1.9 Our Use of Google Analytics

In the case of Google Analytics, information generated by the cookie about your use of the website (including your IP address) will be transmitted to and stored by Google on servers in the United States. Google will use this information for the purpose of evaluating your use of the website, compiling reports on website activity for website operators, and providing other services relating to website activity and internet usage.

Google may also transfer this information to third parties where required to do so by law, or where such third parties process the information on Google’s behalf.

By using this website, you consent to the processing of data about you by Google in the manner described in Google's Privacy Policy and for the purposes set out above. You can opt out of Google Analytics by disabling or refusing the cookie, disabling JavaScript, or using the opt-out service provided by Google.

1.10 Interacting with Us

If you contact us with a general question, we may interact with you anonymously or through the use of pseudonyms. However, when requesting the supply of products or support services, you are required to provide true and accurate details. You agree to provide accurate information if so required.

1.11 Direct Marketing

From time to time, we may send you marketing or promotional material. Such material will only be sent if you have opted into receiving marketing communications.

We (or an appointed third party) may also conduct surveys or market research and may periodically request further information from you. These surveys provide us with information that allows us to improve the type, quality, and manner in which our products and services are offered.

To opt out of receiving certain marketing materials, you may contact us or select the “unsubscribe” link provided in the email.

1.12 Sharing Your Personal Information

We may disclose your personal information to:

  • Medical organisations or companies involved in developing our products;
  • Employees, related companies, and professional advisors such as our lawyers;
  • Law enforcement agencies to assist in the investigation and prevention of criminal activities;
  • Credit-reporting and fraud-checking agencies;
  • Credit providers (for purposes such as assessing creditworthiness, credit rating, credit provision, and financing);
  • Our related entities;
  • Government and regulatory authorities and other organisations, as required or authorised by law;
  • Organisations managing our business strategies, including those involved in a transfer/sale of all or part of our assets or business (including accounts and trade receivables) and those involved in managing our business risk and funding functions; and
  • (i) Third-party contractors or service providers with whom we have a business association, including:
    (i) Integration providers;
    (ii) Marketing service providers;
    (iii) Accounting service providers; and
    (iv) Information technology service providers including cloud application providers.

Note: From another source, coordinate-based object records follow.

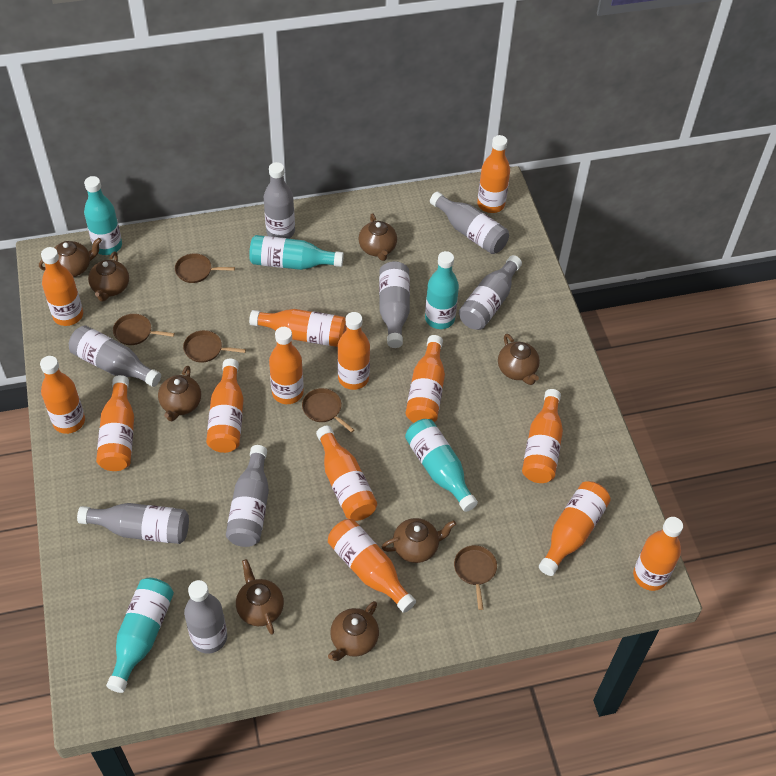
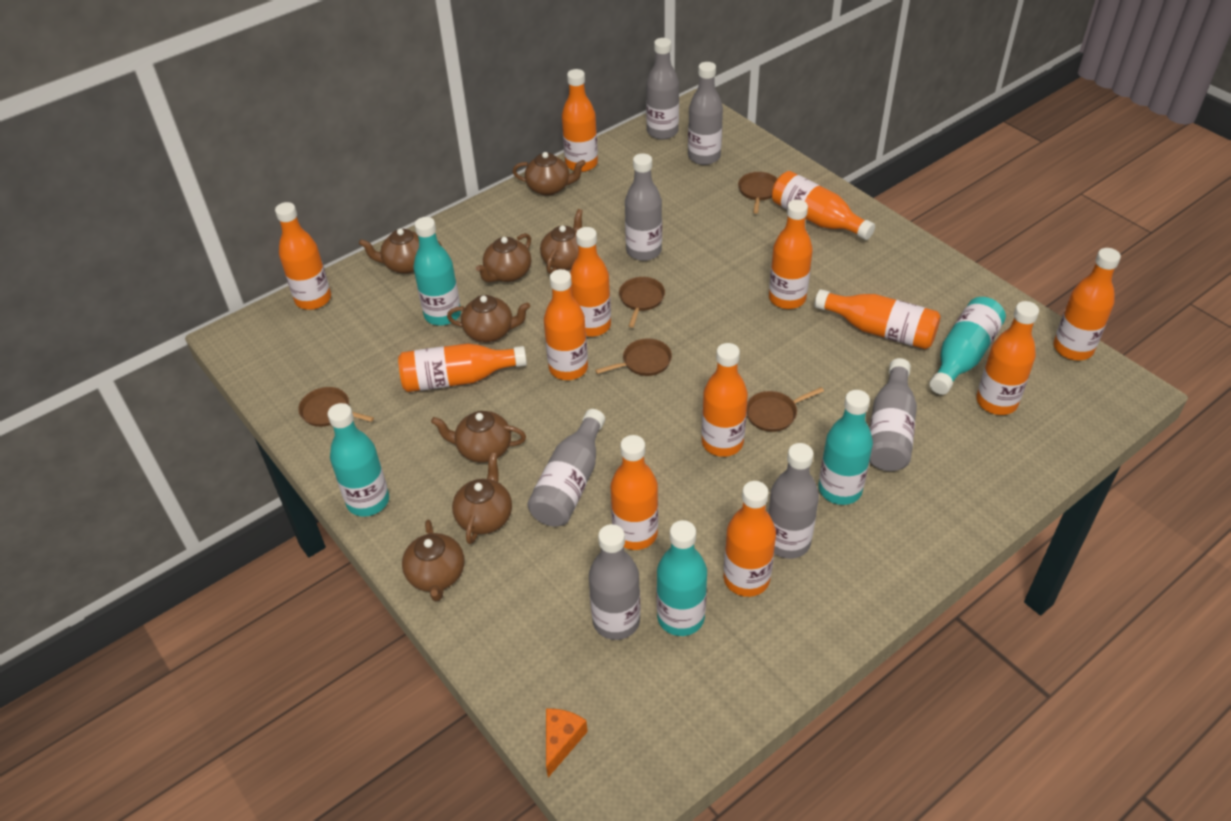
grey bottle: 8 -> 7
orange bottle: 14 -> 13
orange cheese: 0 -> 1

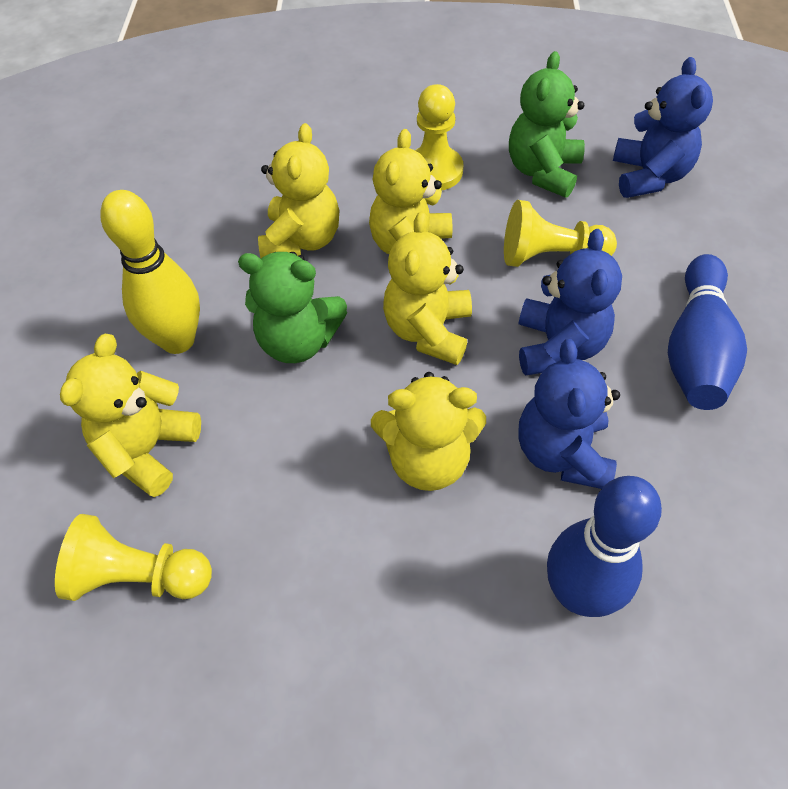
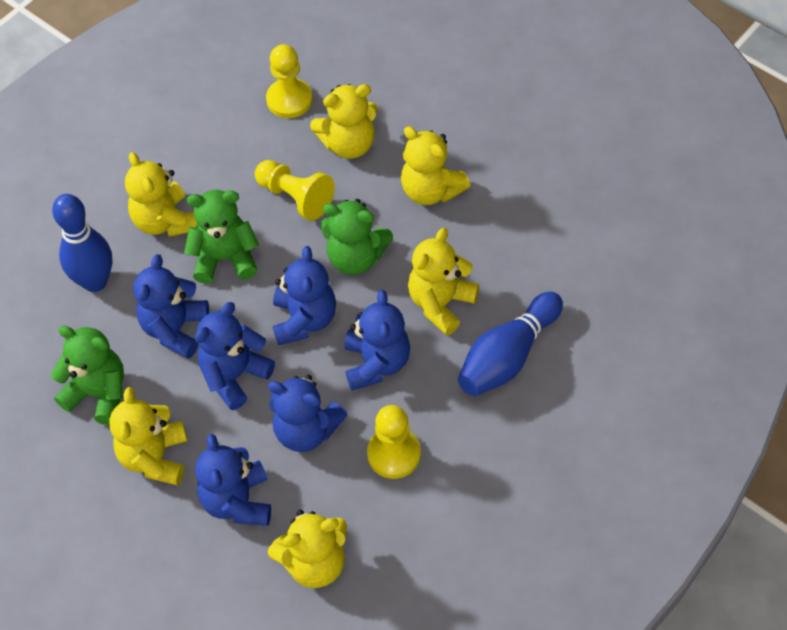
blue teddy bear: 3 -> 6
green teddy bear: 2 -> 3
yellow bowling pin: 1 -> 0
yellow teddy bear: 5 -> 6

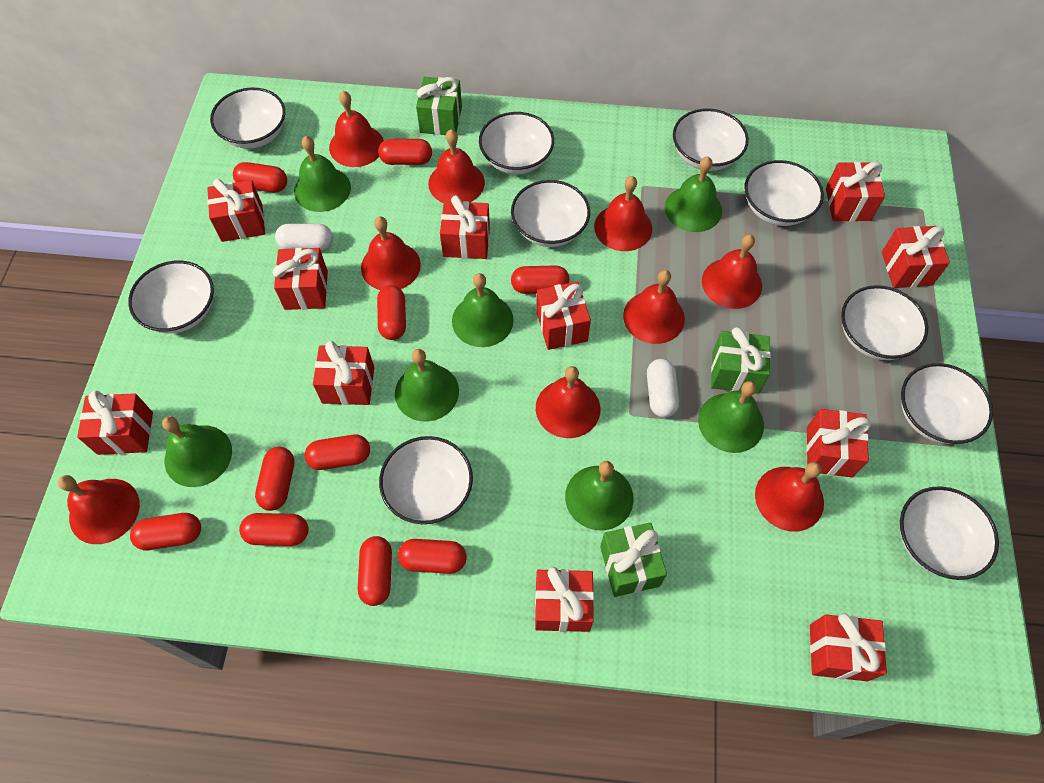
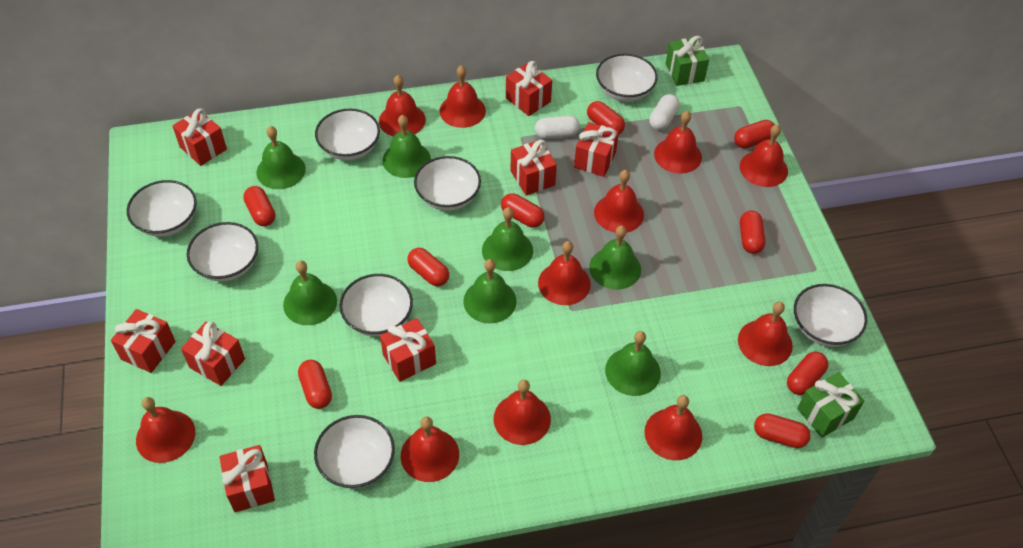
green gift: 3 -> 2
red bell: 9 -> 11
red capsule: 10 -> 9
red gift: 11 -> 8
white bowl: 10 -> 8

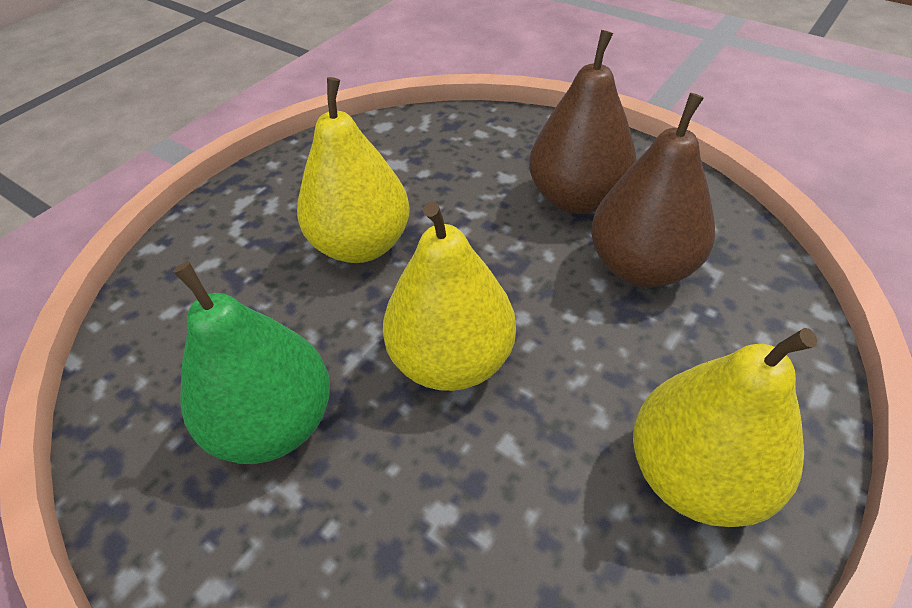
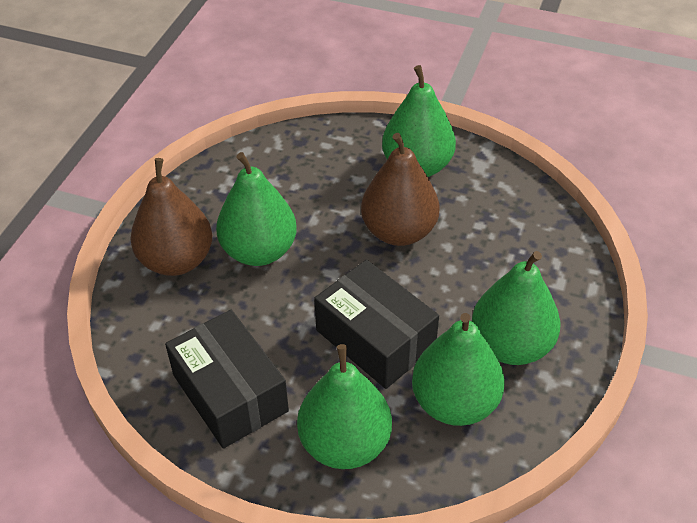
black box: 0 -> 2
green pear: 1 -> 5
yellow pear: 3 -> 0

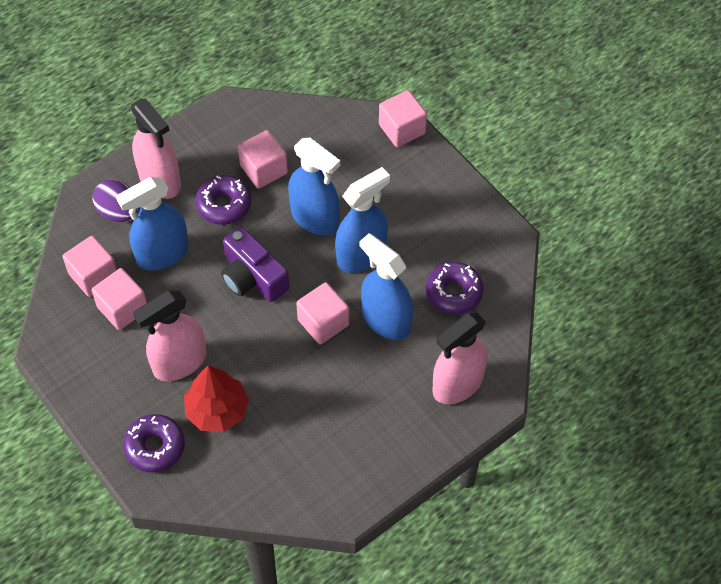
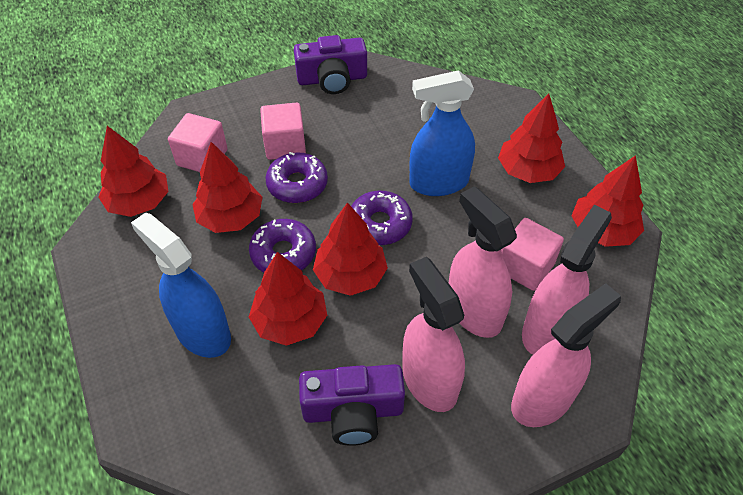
blue spray bottle: 4 -> 2
pink cube: 5 -> 3
pink spray bottle: 3 -> 4
purple camera: 1 -> 2
purple egg: 1 -> 0
red tree: 1 -> 6

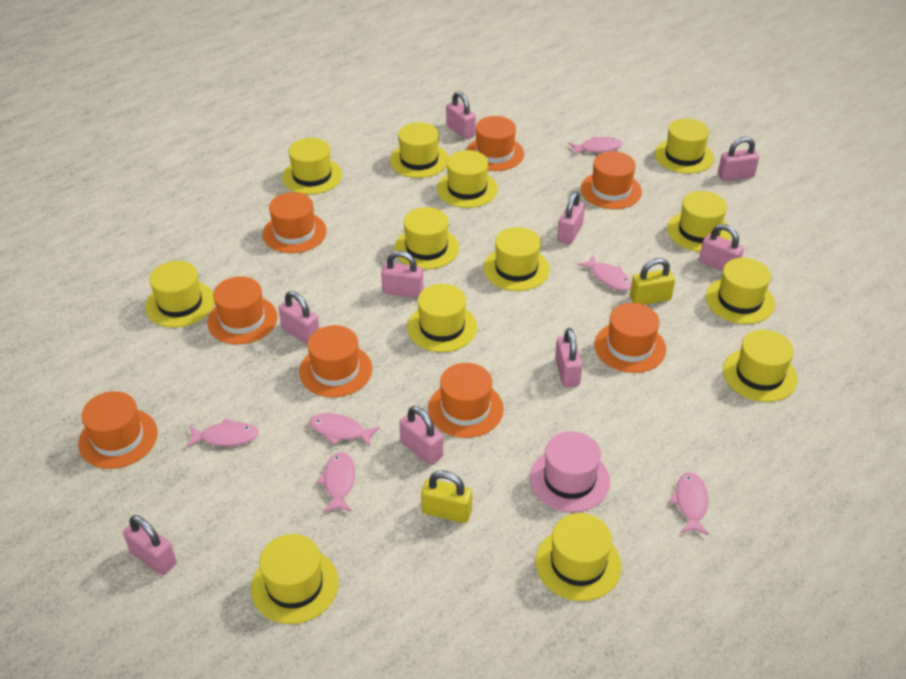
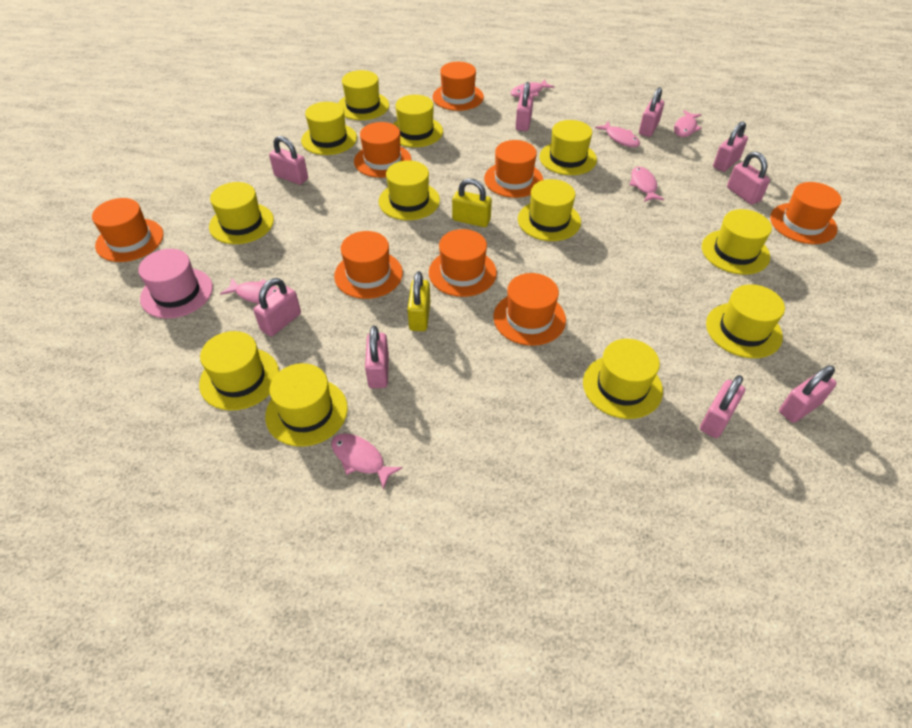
yellow hat: 13 -> 12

We will not disclose your personal information other than in accordance with this privacy policy without your consent. Unless necessary for our business purposes, we will de-identify your information where it is shared with third parties.

1.13 Overseas Disclosure

We may disclose your personal information to third-party contractors, service providers, or customers with whom we have a business association.

While we do not generally disclose your personal information to overseas entities (unless provided for in a separate agreement with you), we do engage service providers (such as cloud data services, software-as-a-service companies, or communications providers) who may have international data centres, hardware, and disaster recovery sites or may be based overseas. Consequently, these providers may have access to your information.

We rely solely on reputable organisations for such cloud services.

1.14 Security of Your Personal Information

We store your personal information on servers with built-in measures designed to prevent unauthorised access, modification, or disclosure.

While we endeavour to maintain personal information that is accurate, complete, and up-to-date, please contact us if you become aware that your information is no longer accurate or complete.

1.15 Disposal of Personal Information

If we hold personal information about you and no longer need it for any purpose, we will take reasonable steps to destroy or de-identify that information in accordance with the APP and the European Union General Data Protection Regulation (GDPR), unless we are prevented from doing so by law.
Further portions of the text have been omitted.